BEGIN

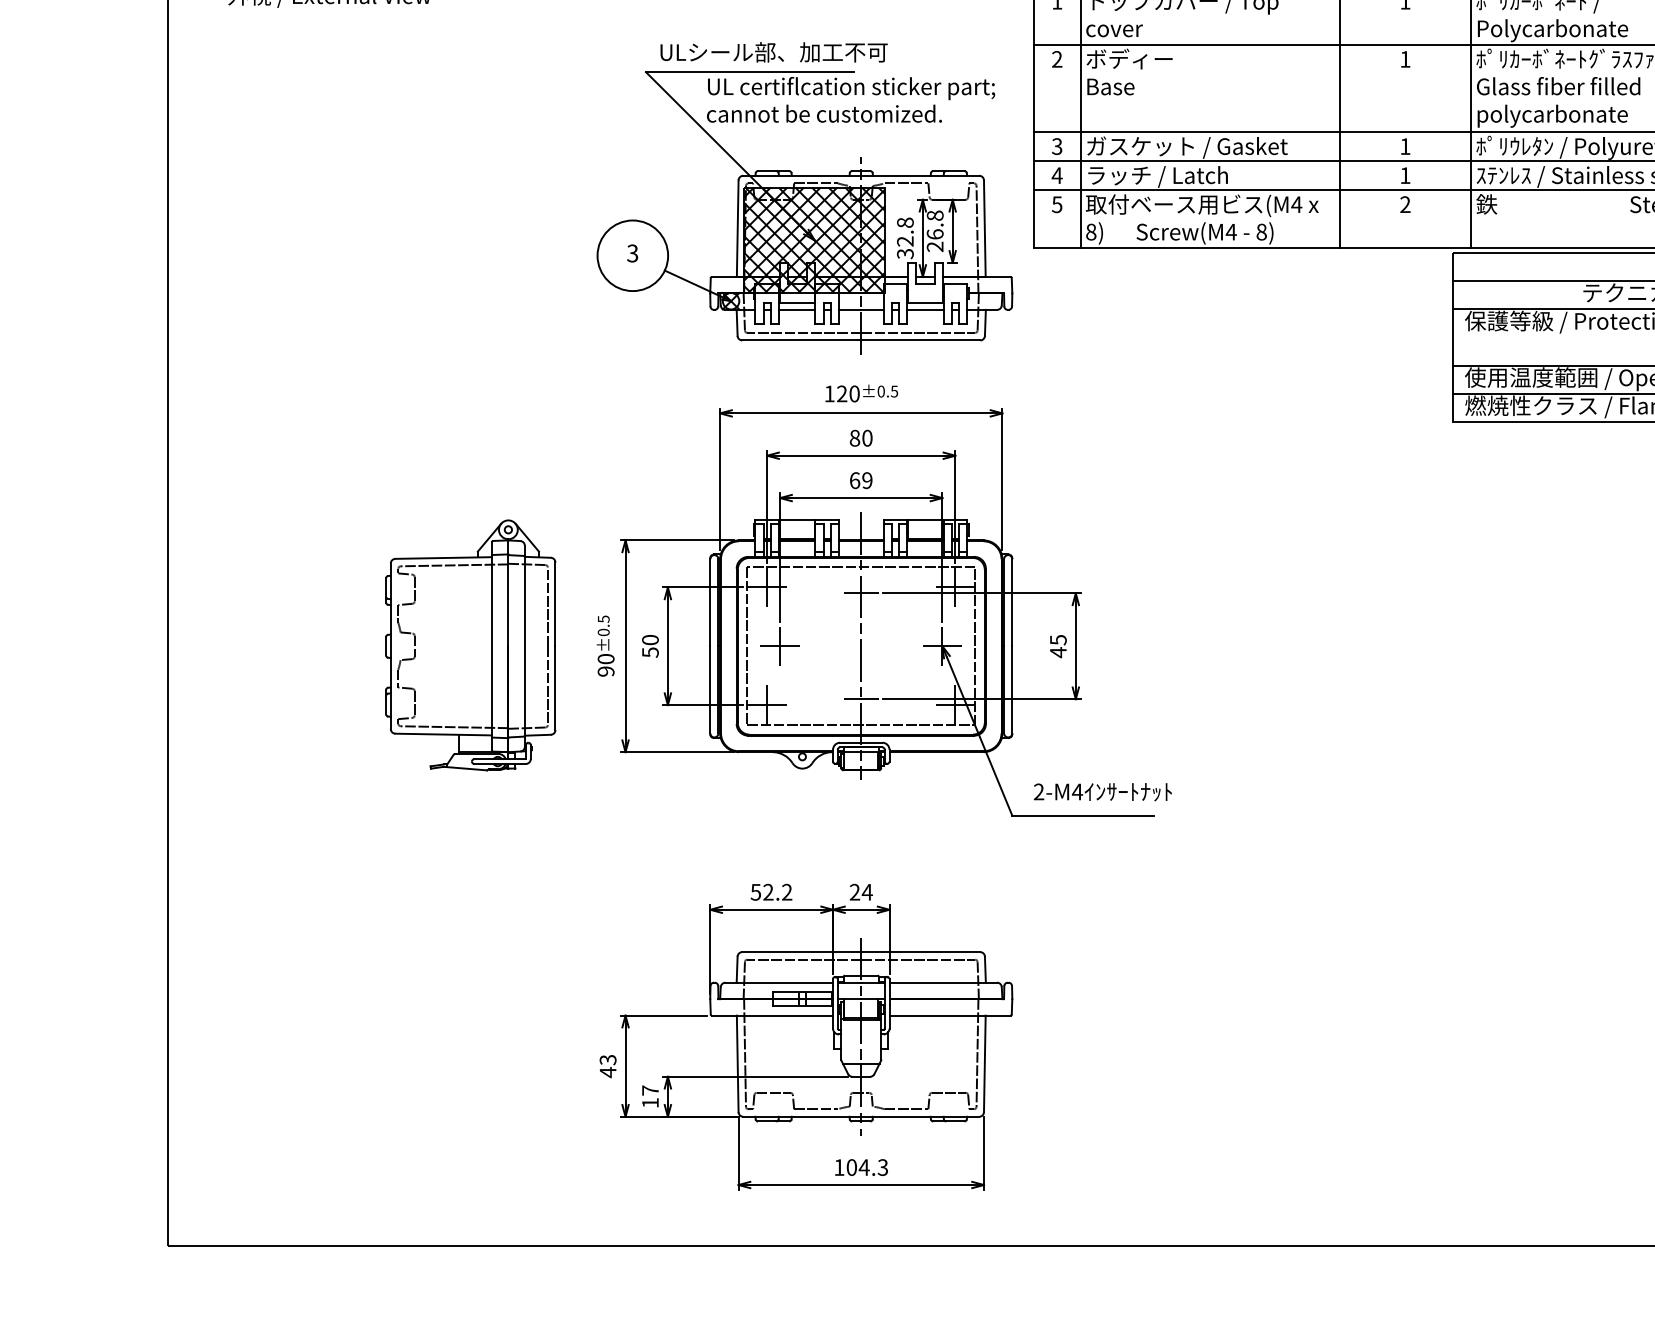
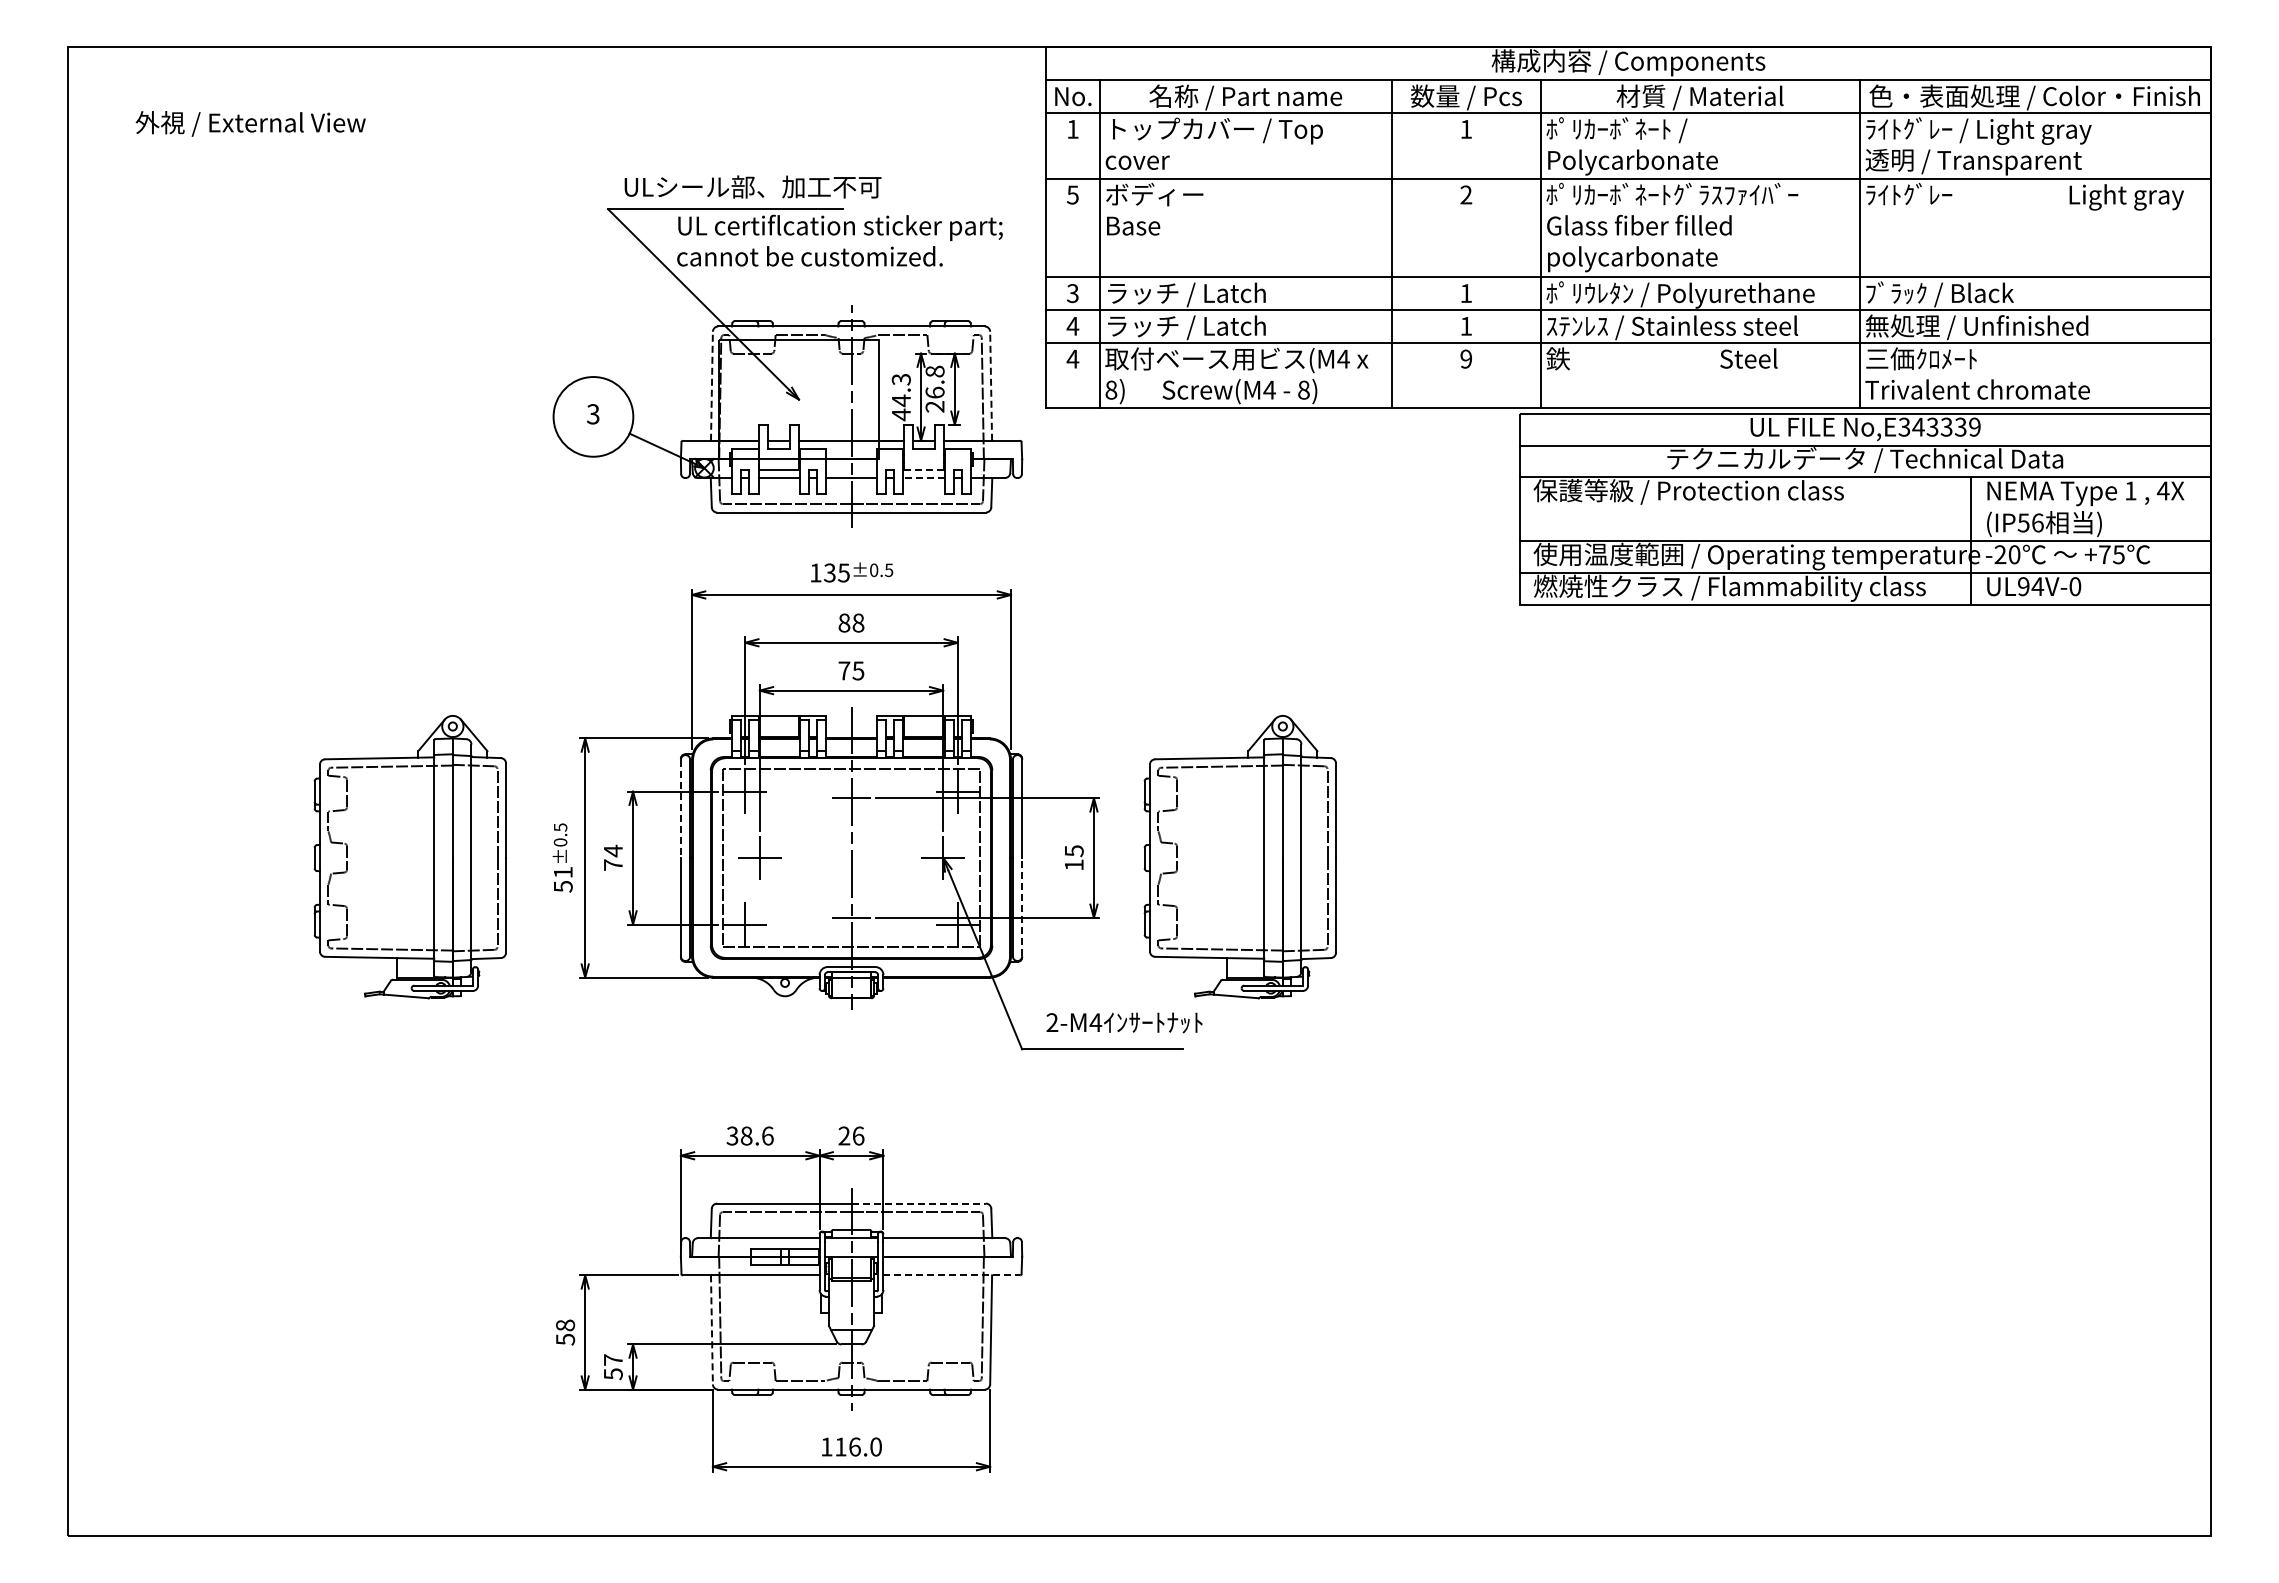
text: (1056, 58) -> (1072, 194), 2 -> 5
text: (1405, 58) -> (1466, 194), 1 -> 2
text: (1187, 147) -> (1220, 294), ガスケット / Gasket -> ラッチ / Latch
text: (1056, 204) -> (1072, 358), 5 -> 4
text: (1405, 205) -> (1466, 359), 2 -> 9
line: (737, 228) -> (711, 386), solid -> dashed
line: (985, 228) -> (991, 386), solid -> dashed
text: (904, 238) -> (900, 397), 32.8 -> 44.3
hatch: (814, 240) -> (798, 399), removed
line: (924, 303) -> (923, 470), solid -> dashed
line: (924, 310) -> (923, 478), solid -> dashed
text: (847, 393) -> (836, 572), 120 -> 135
text: (867, 438) -> (858, 623), 80 -> 88
text: (861, 480) -> (851, 670), 69 -> 75
line: (709, 603) -> (680, 809), solid -> dashed
text: (649, 645) -> (612, 857), 50 -> 74
part: (1204, 645) -> (1239, 857), added
text: (1058, 651) -> (1074, 864), 45 -> 15
text: (605, 665) -> (562, 879), 90 -> 51
line: (1012, 689) -> (1022, 906), solid -> dashed
text: (771, 891) -> (750, 1135), 52.2 -> 38.6
text: (867, 891) -> (858, 1135), 24 -> 26
line: (921, 952) -> (919, 1203), solid -> dashed
line: (950, 1015) -> (952, 1275), solid -> dashed
line: (737, 1063) -> (711, 1329), solid -> dashed
text: (608, 1066) -> (565, 1332), 43 -> 58
text: (650, 1103) -> (613, 1374), 17 -> 57
text: (867, 1167) -> (858, 1446), 104.3 -> 116.0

END

--- EXERCISE AIM ---
Find "line: (1012, 689)" in the entries above and copy that whole line exactly, then each line after it through the line that contains "text: (608, 1066) -> (565, 1332), 43 -> 58".

--- RESULT OF THE EXERCISE ---
line: (1012, 689) -> (1022, 906), solid -> dashed
text: (771, 891) -> (750, 1135), 52.2 -> 38.6
text: (867, 891) -> (858, 1135), 24 -> 26
line: (921, 952) -> (919, 1203), solid -> dashed
line: (950, 1015) -> (952, 1275), solid -> dashed
line: (737, 1063) -> (711, 1329), solid -> dashed
text: (608, 1066) -> (565, 1332), 43 -> 58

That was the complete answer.